Currently, if you want to create an AI model, you need programming skills, an in-depth knowledge of mathematics and expertise in AI. The QuantumNet program lowers the threshold for people who want to create AI solutions. It does away with the need for coding and programming skills, as well as in-depth knowledge of mathematics and AI. Many elements, such as visualisation and dimension customisation, are automated.
“You only need to have been given a general introduction to AI in order to be able to use QuantumNet. You can then dive straight into creating AI models,” says Martin Isaksson, who graduated in Civil Engineering from KTH last year and has produced the software together with final-year student Robert Lundberg.
Coding and programming have been replaced by a drag and drop function. According to Lundberg, there are a number of different AI methods and models that consist of quite standardised “building blocks”.
“In our application, these models are represented as actual blocks. The user can then drag these blocks to a workspace and connect them together however they want. All the hassle of connecting and creating the actual code is eliminated by our software. This means that you can easily create the AI models you want,” he says.
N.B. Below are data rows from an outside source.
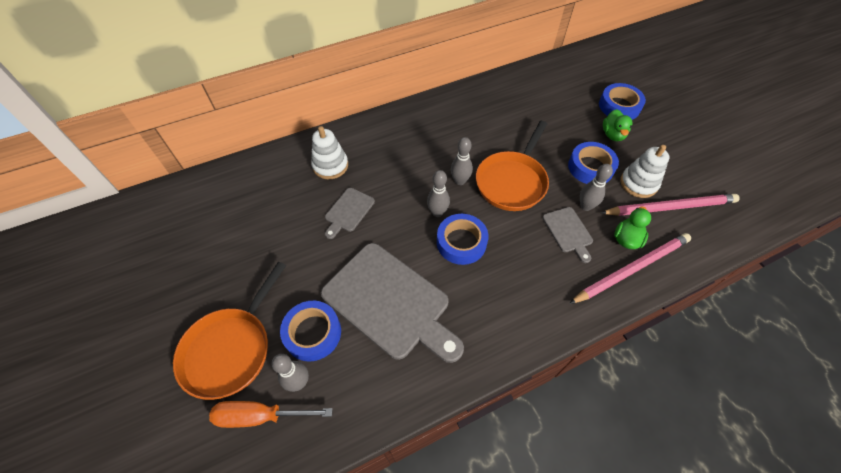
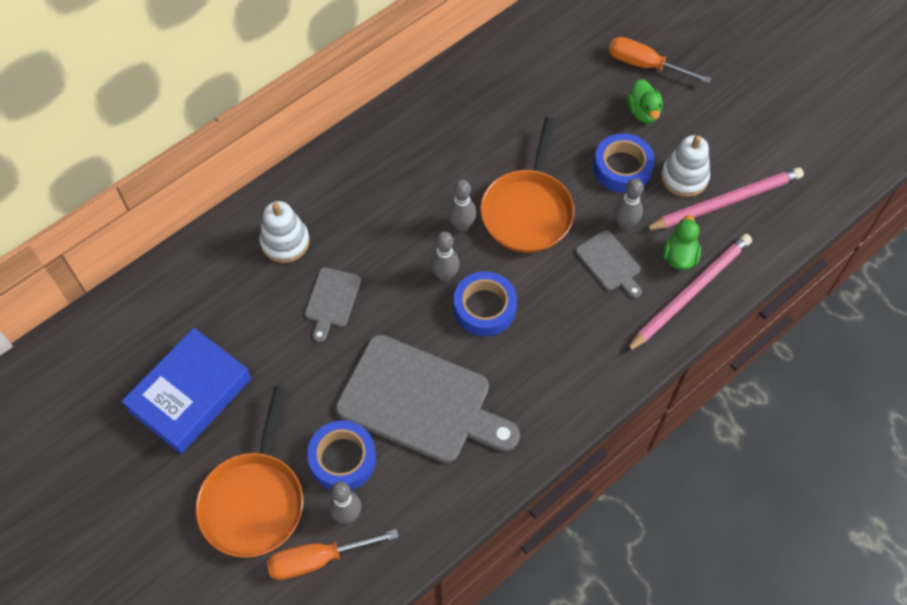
camera: 15 degrees left, 5 degrees up
(220, 254) = (190, 395): none -> blue book
(619, 106) = (645, 65): blue tape -> orange screwdriver

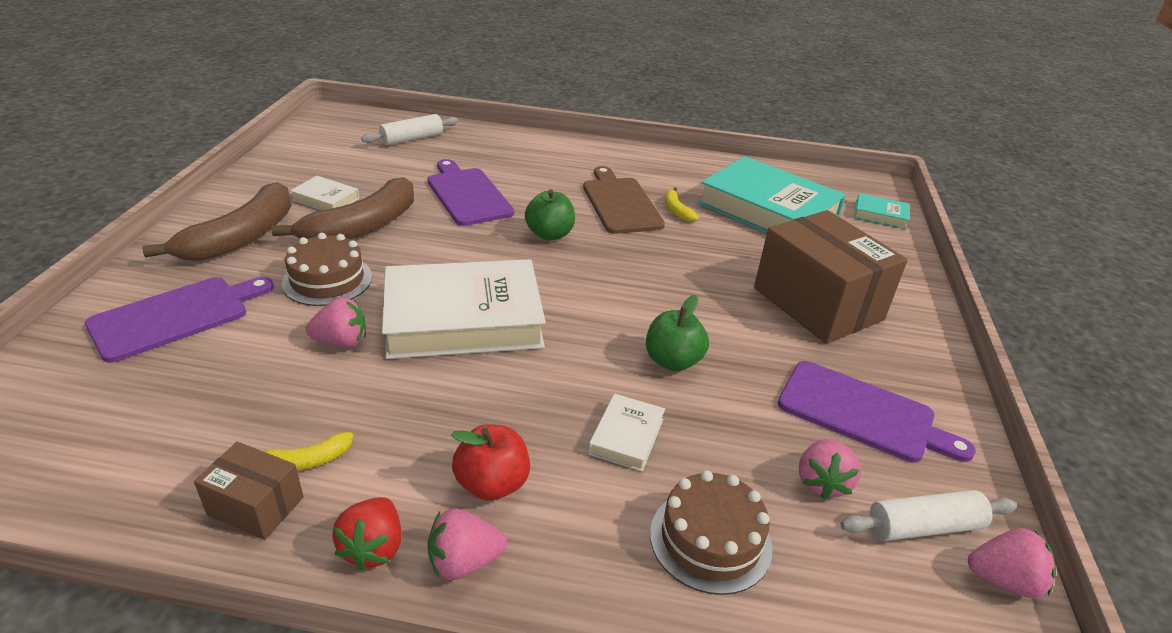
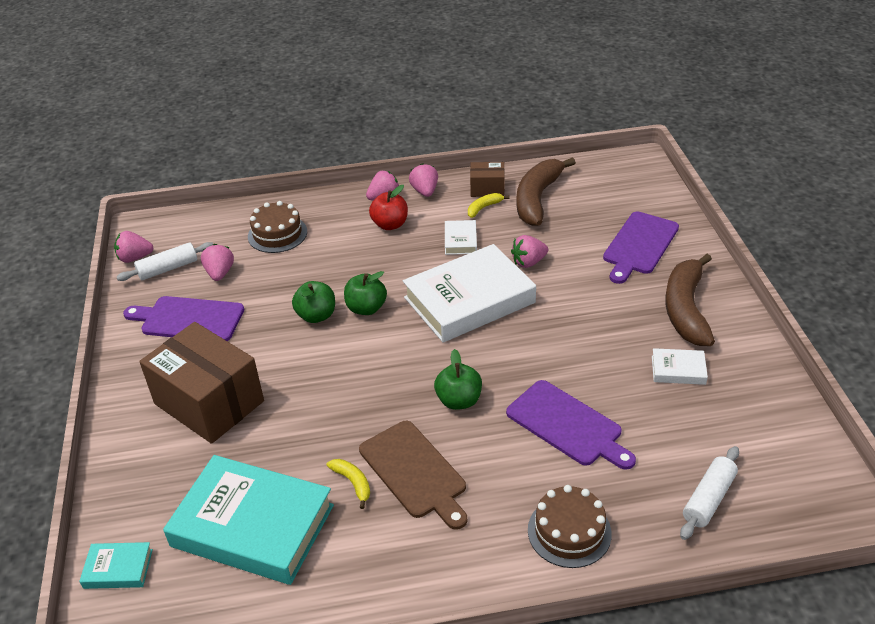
camera: 165 degrees right, 5 degrees up
(327, 280) = (584, 297): brown cake -> brown cake (569, 531)
(362, 226) = (615, 351): brown banana -> brown banana (537, 199)
(373, 548) = (425, 191): red strawberry -> pink strawberry
(601, 350) = (366, 308): none -> green apple
(626, 436) = (331, 264): white book -> white book (460, 240)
Once the program is well-run and the model is trained, all relevant information is visualised in real time.
“You can see how good it has become, get samples of how your result looks for a specific input on the current, not fully trained, model,” says Lundberg.
In order to test and demonstrate how effective the program is, Isaksson chose to do his master´s thesis with as well as without QuantumNet. In his master´s thesis, he studied a deep neural network that segmented muscular stem cells from microscope images. The network had a special architecture, and without QuantumNet he had to experiment, which resulted in the production of an extensive code , a process that took a couple of months to complete. With QuantumNet, it took around five minutes to assemble the same deep neural networks and press play.
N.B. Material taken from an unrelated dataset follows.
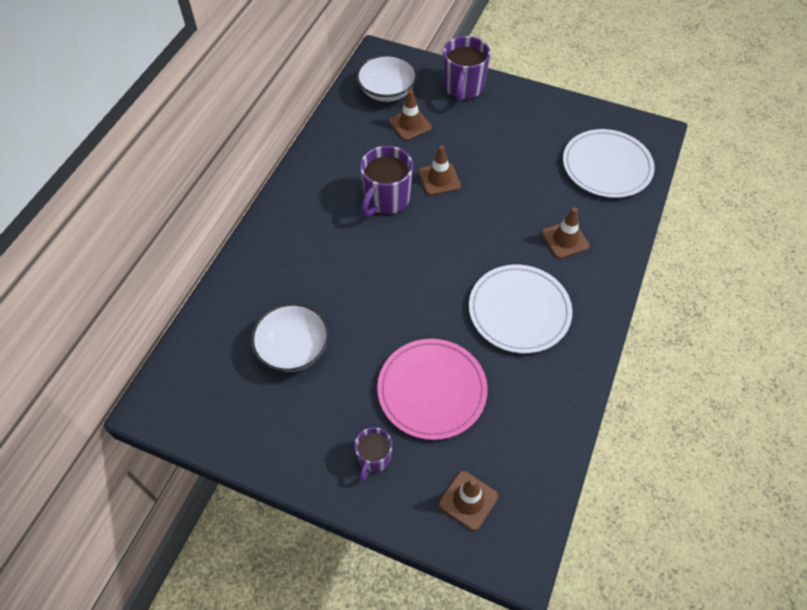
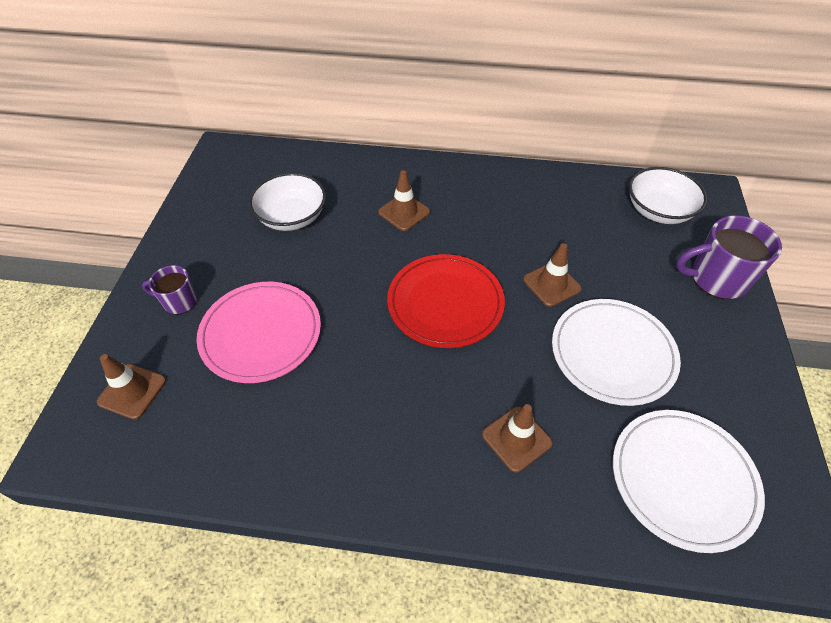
camera: 75 degrees right, 5 degrees down
(386, 199) = (498, 244): purple mug -> none
(410, 124) = (620, 241): brown traffic cone -> brown traffic cone (404, 212)
(437, 251) = (445, 303): none -> red plate
(519, 310) = (384, 401): white plate -> white plate (612, 353)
“This type of streamlining and simplification is necessary in order to be able to democratise AI and get it out into the public domain. At present, there are only a few people who can build and use AI models,” says Isaksson.
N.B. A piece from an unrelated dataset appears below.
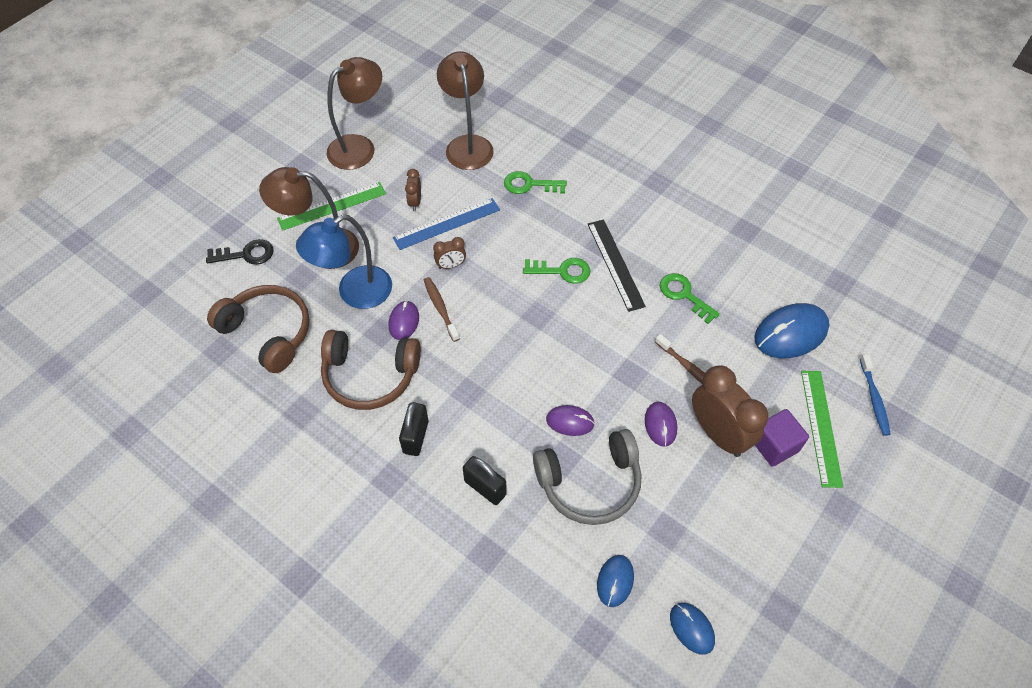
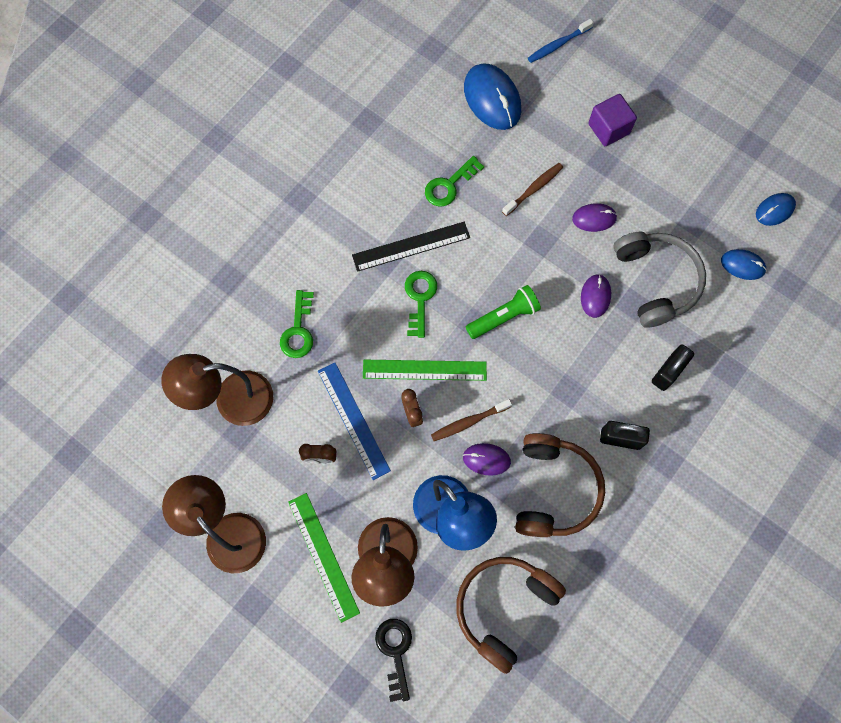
camera: 90 degrees left, 15 degrees up
(545, 338) = (504, 317): none -> green flashlight
(718, 434) = (600, 172): brown clock -> none
(821, 427) = (588, 90): green ruler -> green ruler (424, 370)
(874, 398) = (558, 45): blue toothbrush -> blue toothbrush turned 150 degrees clockwise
However, facilitating AI development for non-experts is not what Isaksson and Lundberg have focused on – this has been an unexpected extra. They have chosen to direct their work towards AI experts, who want to work more efficiently. In one area, Deep Reinforcement Learning, it is particularly difficult to create such AI models.
“With our program, we have made it easy to use exactly this type of AI. This has aroused the interest of companies within the gaming industry and the self-driving vehicle industry. An investment company from California that focuses on the vehicle industry has contacted us,” says Isaksson.
QuantumNet is currently in a beta version, but the goal is that a final version will be available during or after this summer.
“Our next step is to scale up the company and release the product onto the market. We are in contact with several different companies who have expressed and interest in the technology. Some of them belong to the biggest corporations in the world, and they have asked to receive a trial version of QuantumNet,” says Lundberg.
Lundberg and Isaksson have also been admitted to the NVIDIA Inception Programme . This is a programme where start-ups within AI can learn from experts within deep learning and showcase emerging technologies.